The Q&A Archives: Petunias from Seed

Question: I planted petunias seeds in flats 3 weeks ago, and I think I planted them too early. First question -- when do I need to put them into larger containers? (I read that I should do this when they have two sets of true leaves -- how big should these sets of leaves be?) Should I put each individual seedling into its own container? Or in bunches of three? Also, I have the the flat in my windowsill and have kept it covered with clear plastic. Do I need to alter the temperature at all? How about flouresent lighting? A heat coil? I want to save them, because I'm worred that I planted them too soon. I ultimately want to put them in outdoor containers -- when should I do this?

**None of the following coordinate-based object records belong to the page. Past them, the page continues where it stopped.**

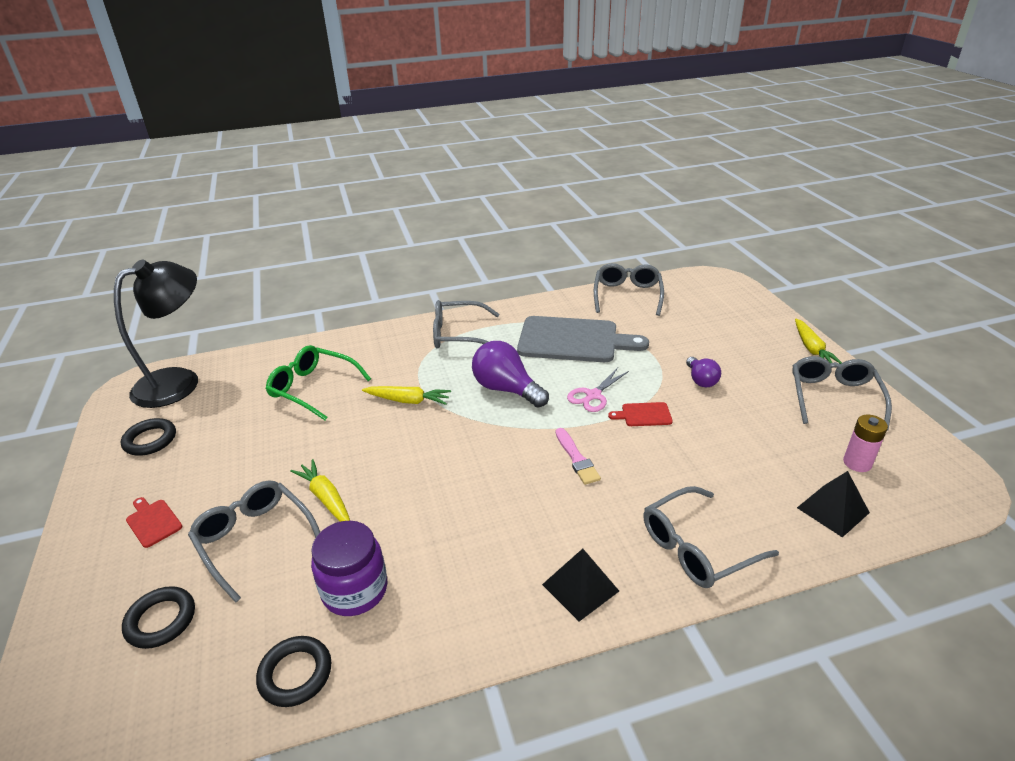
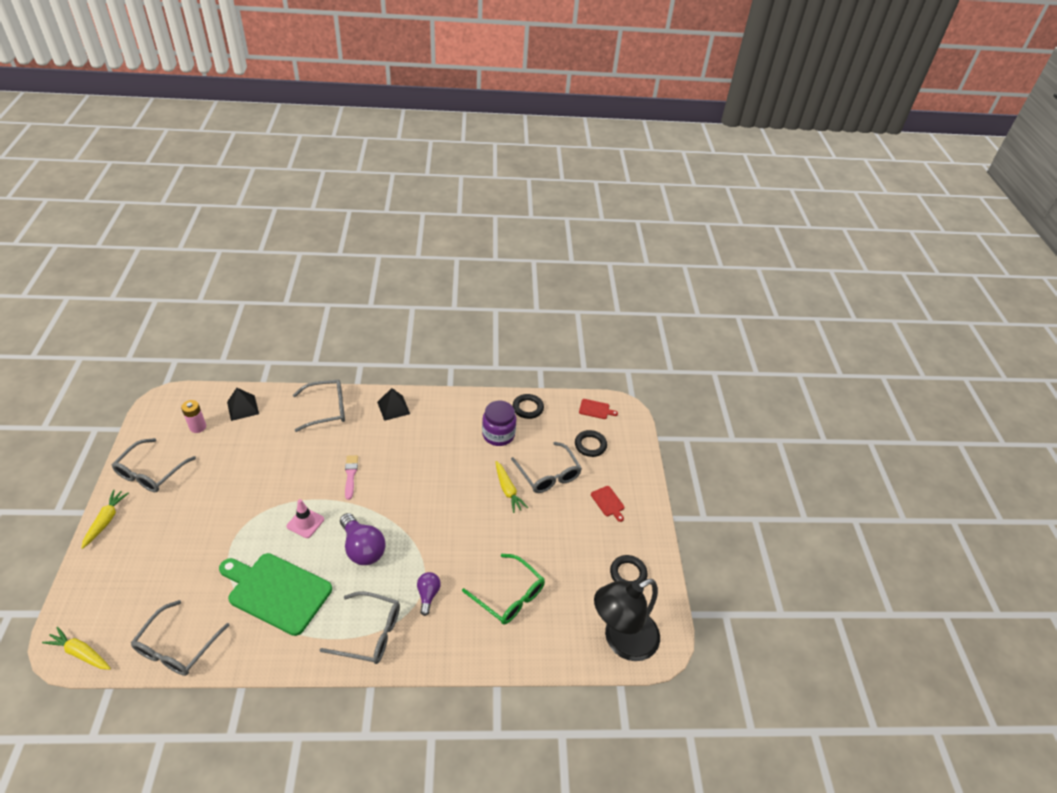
camera: 170 degrees left, 10 degrees up
(408, 401) = (439, 558): yellow carrot -> yellow carrot (81, 653)
(573, 340) = (277, 592): grey cutting board -> green cutting board
(593, 396) = (305, 523): pink scissors -> pink traffic cone
(644, 415) = (284, 495): red cutting board -> red cutting board (595, 409)
(701, 380) = (219, 514): purple light bulb -> purple light bulb (428, 595)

Answer: Producing good healthy transplants at home is doable but not always easy. Timing of course is important, so are the growing conditions you can offer the plants. The most difficult to manage is usually providing adequate light, and after that the problem is usually one of not enough space to accommodate the plants as they grow.

First off, as soon as seeds germinate you should remove the plastic and put them in the brightest location you have. A south window may be adequate, but many gardeners prefer to use florescent light.

Seedlings need air circulation and must be thinned if they are crowded. Sow them as lightly as possible in the first place, and as soon as they are large enough to handle (two sets of leaves in this case being a rule of thumb as baby petunias are very small) transplant them to individual cells if you started them all in one container, or thin them to one per cell if you started several seeds per cell in six packs, for example. The reason you plant them individually is so they do not struggle for air, water, light or nutrients. Usually they are beginning to fill the six packs at transplant time, but since you started these so early there is a possibility you will need to transplant them to yet a larger pot before planting them outside.

Once they have germinated, most annual seedlings grow nicely at a temperature a bit cooler than the normal room, say 60 or 65 degrees. As they grow you will need to raise the light to keep it within a few inches of the tops of the plants. Eventually you can move them to a cold frame to harden off or gradually acclimate them to being outdoors over the course of a week or so. When the weather begins to settle, somewhere around your last average frost date you can plant them in the containers outside. Keep an eye on them and be prepared to cover them at night if a cold snap hits.